Joseph's last request was a practical instruction wrapped inside a theological claim. He was dying in Egypt, far from the land his great-grandfather had been promised. He made his brothers swear an oath: when God remembers you, carry my bones out of here. The Hebrew for remember is pakod, and Joseph doubled it. Pakod yifkod. Remembering, He will remember you.

That doubled construction became a password. The tradition preserved in Targum Pseudo-Jonathan on Exodus treats it as the sign by which Israel would know the authentic redeemer from any impostor. Only the true deliverer would know to say it, because it had been passed down through the generations as the marker of the genuine covenant. Moses would not simply announce himself to the elders. He would say the words Joseph had said, and the elders who had been waiting would recognize the phrase as the credential it was meant to be.

In the Targum's telling, when Moses gathers the elders and says that the God of their fathers has appeared to him, saying pakod pakadeti, remembering I have remembered you, the phrase lands differently than it would in an ordinary message.

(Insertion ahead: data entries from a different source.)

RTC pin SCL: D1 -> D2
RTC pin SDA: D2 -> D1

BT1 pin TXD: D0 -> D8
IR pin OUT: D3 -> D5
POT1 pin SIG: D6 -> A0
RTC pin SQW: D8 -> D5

It is the password. Joseph had set the lock four hundred years earlier. Moses has the key.

The Sign That Named Every Patriarch

The sign Moses was given at the burning bush was not only a credential for the elders. It was a recitation of covenants. God tells Moses what to say: I am the God of Abraham, the God of Isaac, the God of Jacob. Not the God of the patriarchs in aggregate, but of each one, named and individuated, each with a separate covenantal relationship that was still operative and was now being called upon.

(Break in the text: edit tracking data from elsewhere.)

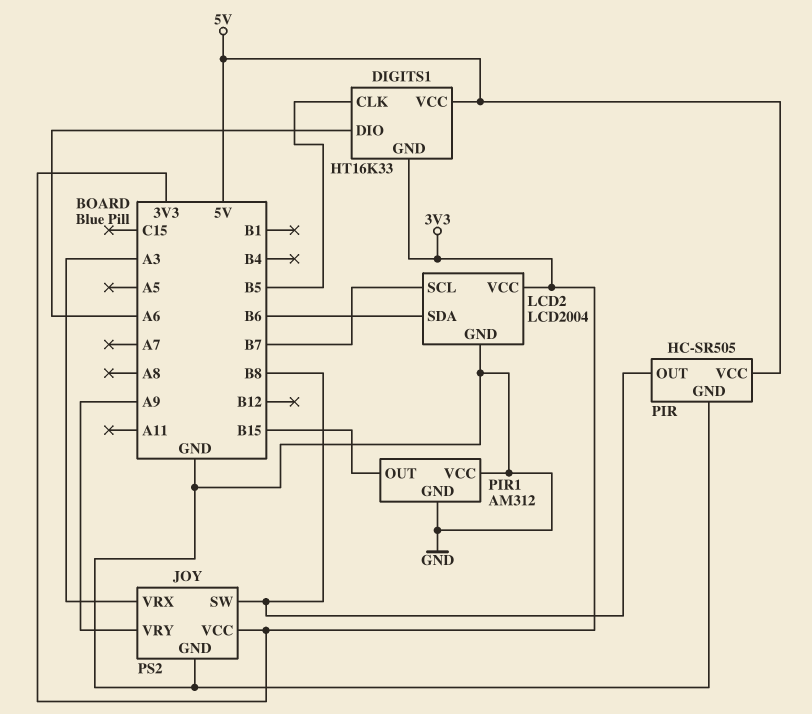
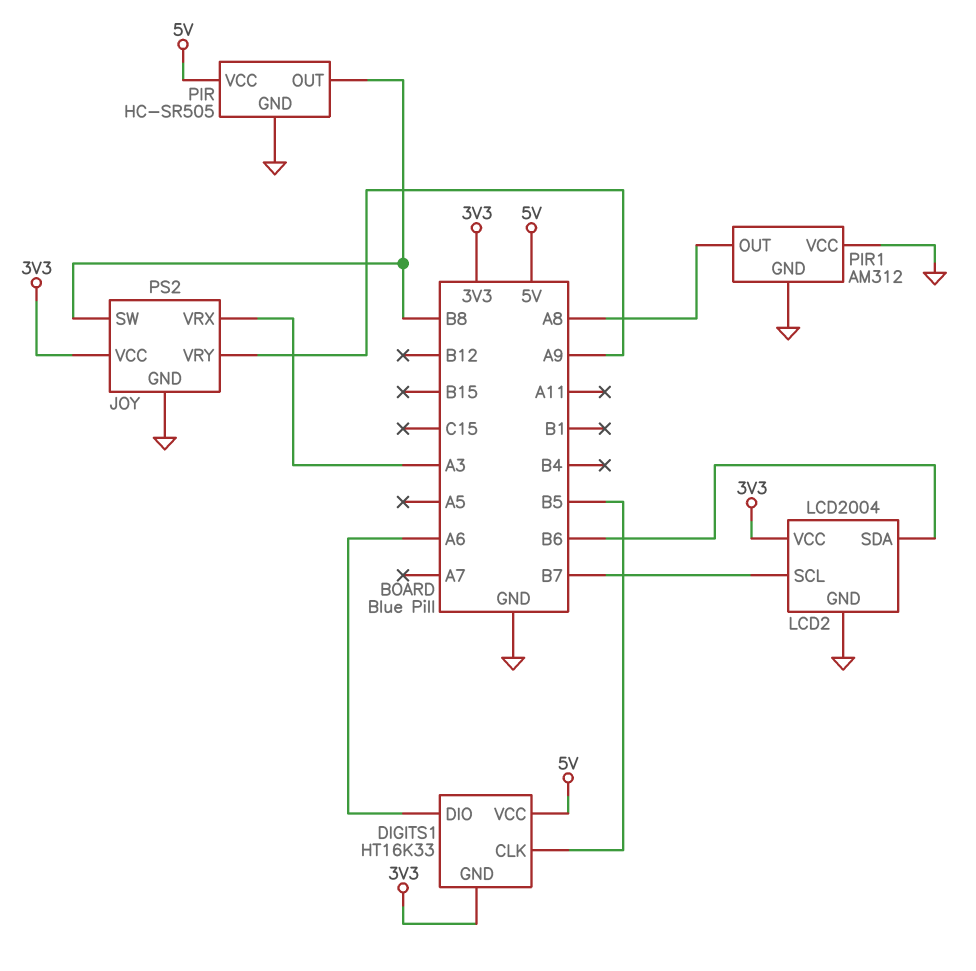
PIR1 pin OUT: B15 -> A8

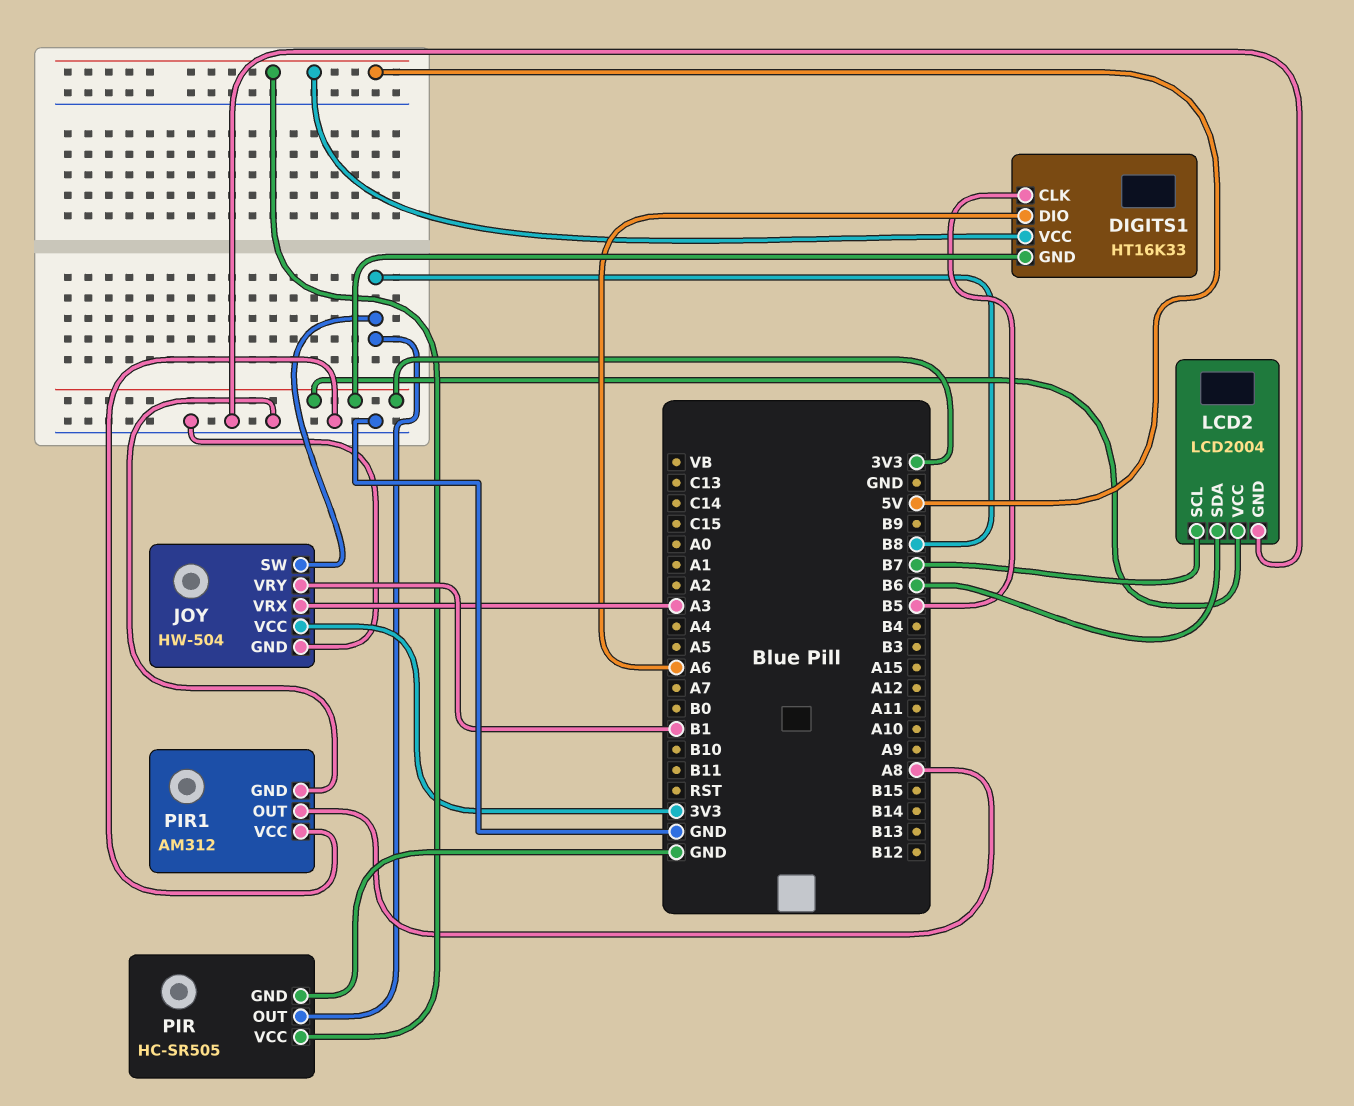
JOY: PS2 -> HW-504
JOY pin VRY: A9 -> B1

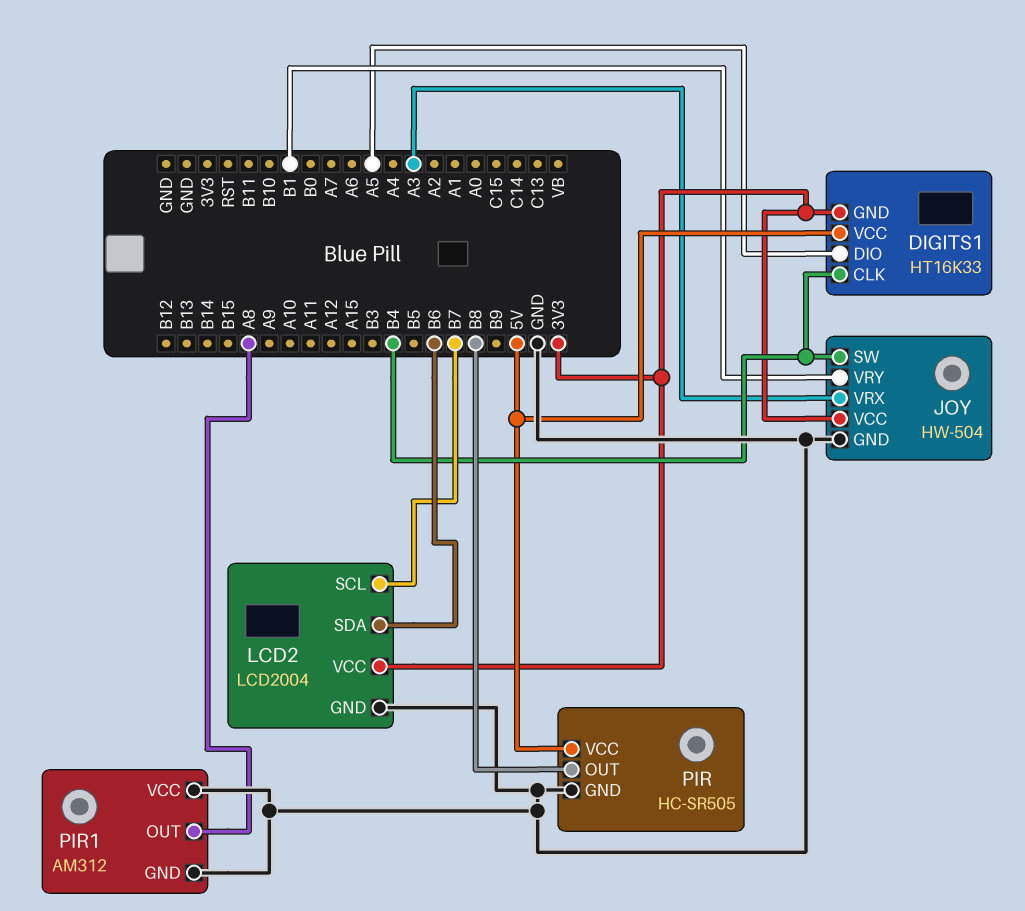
DIGITS1 pin CLK: B5 -> B4
DIGITS1 pin DIO: A6 -> A5
JOY pin SW: B8 -> B4

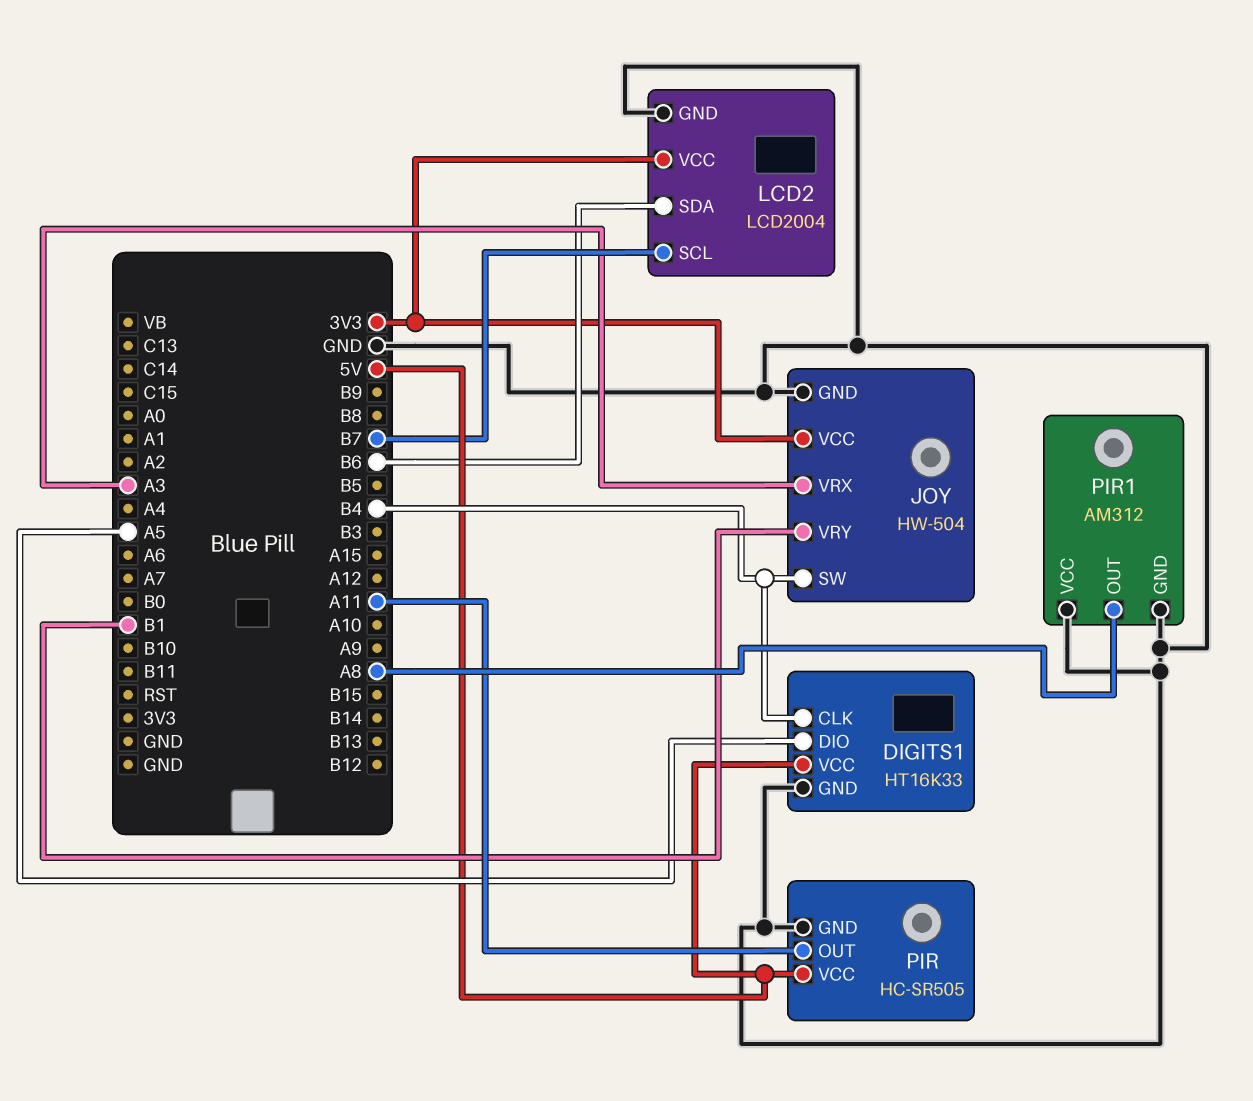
DIGITS1 pin GND: 3V3 -> GND
PIR pin OUT: B8 -> A11

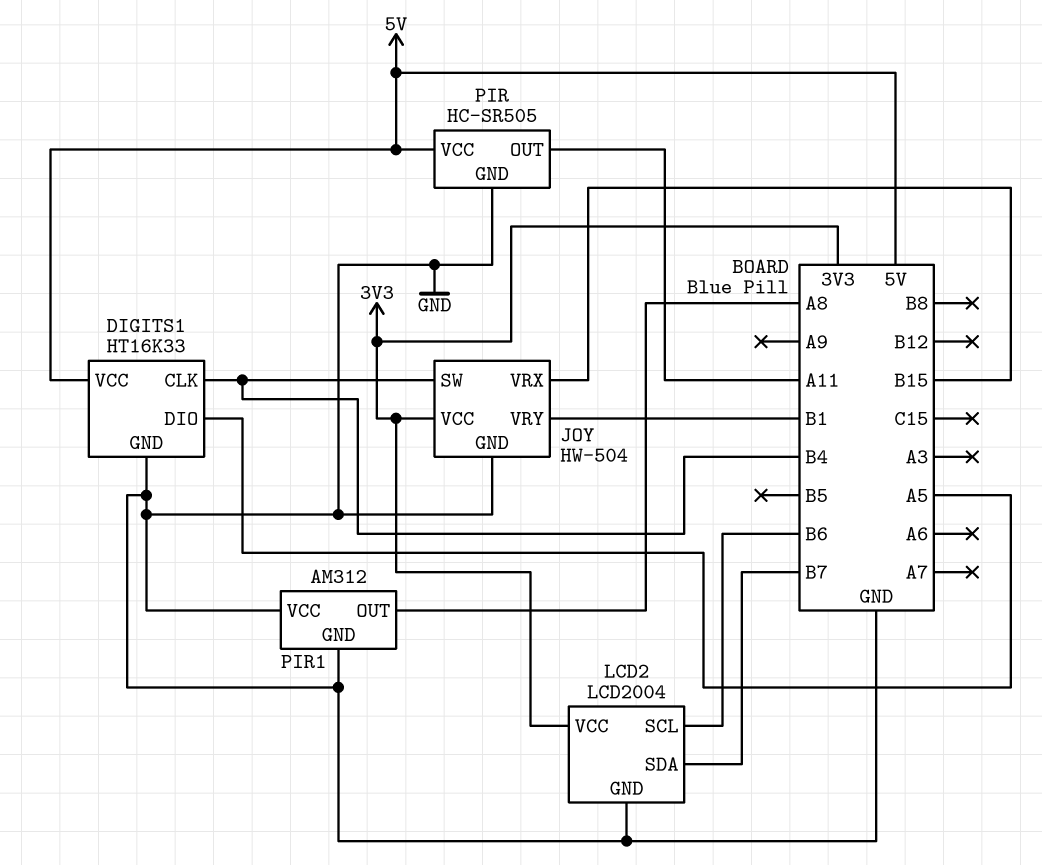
JOY pin VRX: A3 -> B15
LCD2 pin SCL: B7 -> B6
LCD2 pin SDA: B6 -> B7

Targum Pseudo-Jonathan emphasizes the specificity of the naming. Moses is not stepping into a generic ancestral tradition. He is stepping into three distinct covenants, each made with a different person, each carrying its own terms and its own unfulfilled promises. The redemption from Egypt is not a new event in the history of the divine relationship with Israel. It is the completion of something that began with Abraham's call from Ur, that was confirmed with Isaac on the mountain, and that was renewed with Jacob at the ford of the Jabbok. Moses enters the story as the inheritor of all three threads simultaneously.

Levi Lived to See the Deliverers Born

Between Joseph's deathbed and Moses's birth, the Targum pauses to record a genealogical fact with theological weight. Levi, the son of Jacob, lived longer than any of his brothers. He was the last of the patriarchal generation to die in Egypt. And the tradition preserved in the Targum notes that his lifespan was long enough to overlap with the birth of Moses and Aaron.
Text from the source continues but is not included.